CBSE (Central Board of Secondary Education) is now being called ‘Congress Built System of Education’ after some extracts of fifth standard textbooks have emerged in public domain. According to one such extract, Rahul Gandhi is a natural at public life. He’s the fifth generation of India’s most influential and charismatic political family. He took to politics like proverbial duck to water, and exhibited impressive confidence and maturity. He’s part of the Congress Party’s new crop of bright young politicians. Leave aside the facts that all of this is fiction and there is no reason for a chapter like this to exist in our textbooks. Observe the little insinuations the chapter makes: Rahul Gandhi is a great man. He comes from a great family. The Congress party is full of talent. When you put this junk in a fifth standard textbook, it is quite clear that you want to inculcate a certain mentality amongst the youth.
Yet another interesting extract about the Godhra riots has come to the fore. “Of all the wars and killings around the world in this age, the Gujarat massacre can be termed as the worst and as the handiwork of the filth of the human race, the fundamental Hindu.” Forget Mao and Stalin, under whose rule killed many people were killed. Forget Jyoti Basu in our own backyard, under whom there were many recorded political murders, and god alone knows how many unrecorded ones. Forget the 1984 anti-Sikh riots and all the other riots our country has witnessed, forget the fundamental Muslims and Christians around the world. This extract explicitly states that of all the violence in the world, what happened in Gujarat was the worst. Of all the filth in the human race, the Hindu fundamentalists are the worst. What this insinuates is that instead of being ashamed of violence and fundamentalism in general, it is only proper to be ashamed of the violence that happened at home, perpetrated by our ilk. This is the false idea that our textbooks planted. The false idea the Mr. Narendra Modi had something to do with this was planted by the media. Put two and two together, and we have an entire class of people who hate their own prime minster for no good reason.

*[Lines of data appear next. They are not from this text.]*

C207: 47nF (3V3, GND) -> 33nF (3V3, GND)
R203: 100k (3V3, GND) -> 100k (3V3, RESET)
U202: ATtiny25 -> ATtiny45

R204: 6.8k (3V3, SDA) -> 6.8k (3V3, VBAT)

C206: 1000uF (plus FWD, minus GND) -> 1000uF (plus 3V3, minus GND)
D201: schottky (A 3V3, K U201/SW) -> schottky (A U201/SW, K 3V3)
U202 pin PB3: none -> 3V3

But more importantly, they dislike their country and their faith in the process. If millions come out of their classrooms harboring these sort of emotions, it is a huge problem. On top of it there is the mainstream media and the intelligentsia, a group of spin doctors who eloquently back such ideas. The problem with politicizing the education system is this, that it has potentially adverse consequences.
When it comes to thinking critically about such issues, the problem is that most people do not feel the need to. The mainstream blitzkrieg is enough to reinforce their pre-conceived notions. This HRD ministry’s intervention to clean up the content that is imparted to the masses is the need of the hour. Their initial steps must be applauded. All such nonsense must be brought to the ministry’s notice.